World Air Quality Report 2018 melaporkan bahwa konsentrasi rata-rata Particulate Matter (PM) 2,5 di Jakarta mencapai 45,3 ug/m3. Dengan demikian, Jakarta dinobatkan menjadi kota paling tercemar di Asia Tenggara. Di tempat kedua paling tercemar di Asia Tenggara adalah kota Hanoi, Vietnam dengan 40,8 ug/m3.
Organisasi Kesehatan Dunia (WHO) menetapkan standar batas aman untuk itu 10 ug/m3. Bayangkan, Jakarta berarti sudah melebihi standar yang ditetapkan sebanyak empat kali lipat.
Tingkat pencemaran udara di Jakarta sudah menjadi isu, bukan saja para penggiat lingkungan, namun juga dirasakan oleh semua warga.
Berkaitan dengan hal tersebut, LBH (Lembaga Bantuan Hukum) bareng sekelompok warga lintas profesi bakal mengajukan gugatan sehubungan dengan tingkat pencemaran di Jakarta yang sudah sangat membahayakan kesehatan itu.
Tidak tanggung-tanggung, gugatan yang akan didaftarkan ke Pengadilan Negeri (PN) Jakarta Pusat pada 18 Juni mendatang. Mereka menggugat empat pihak, di antaranya Presiden Jokowi, Gubernur DKI Jakarta, Gubernur Banten, dan Gubernur Jawa Barat.
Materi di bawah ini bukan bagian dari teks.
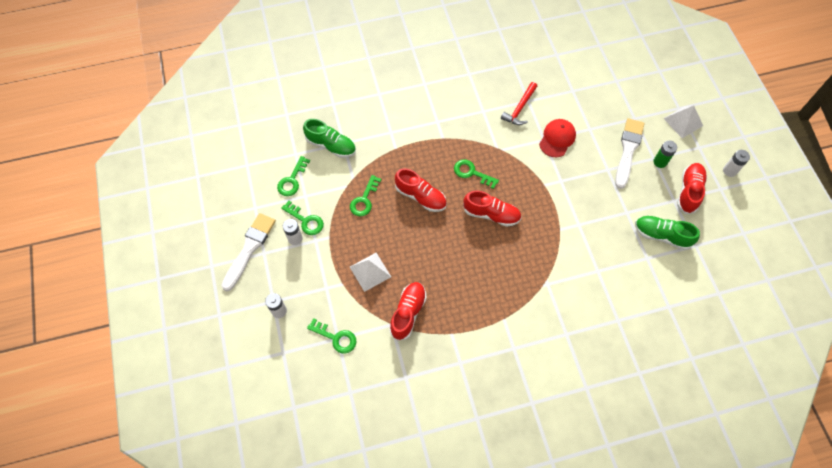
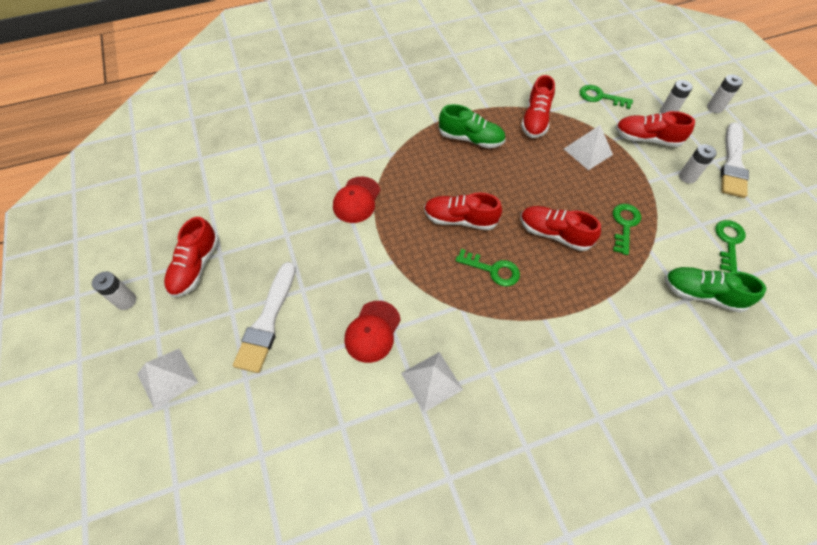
camera: 175 degrees right, 5 degrees down
(230, 314) = (714, 108): none -> white battery
(305, 220) = (685, 196): green key -> none
(312, 281) = (646, 139): none -> red shoe
(520, 108) = (431, 381): red hammer -> white pyramid
(574, 238) = (356, 200): none -> red cap
(660, 162) = (224, 306): green battery -> none
(661, 235) = (248, 210): green shoe -> green shoe (470, 139)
"Pencemaran di ibukota, bukan saja berasal dari kendaraan, tetapi juga dari Pembangkit Listrik, dan juga dari industri," ujar Nur Hidayati, salah seorang penggugat.
Sementara itu, menurut pengacara publik LBH, Ayu Eza Tiara, pada tanggal 14 April lalu LBH Jakarta dan YLBHI (Yayasan Lembaga Bantuan Hukum Indonesia) telah membuka pos pengaduan calon penggugat polusi udara di Jakarta.Â
Alasan pembukaan pos pengaduan itu, menurut Eza, karena dampak pencemaran ini bukan saja dialami oleh satu atau dua orang saja, tapi oleh seluruh warga.Â
"Oleh karenanya, kami membuka ruang bagi masyarakat yang merasa dirugikan," kata Eza, Minggu (2/6/2019) kepada awak media di Kantor LBH, Jalan Diponegoro, Jakpus.
57 orang penggugat yang terdiri dari berbagai macam profesi itu sebelumnya sudah meminta kepada pemerintah supaya memperbaiki kualitas udara di Jakarta.
Ke 57 orang penggugat itu antara lain terdiri dari para aktivis, peneliti, mahasiswa, serta pegawai swasta. "Mereka meminta pemerintah untuk memperbaiki kualitas udara, darimana sumber polusi itu, tapi tidak ada perkembangan yang signifikan," kata Eza.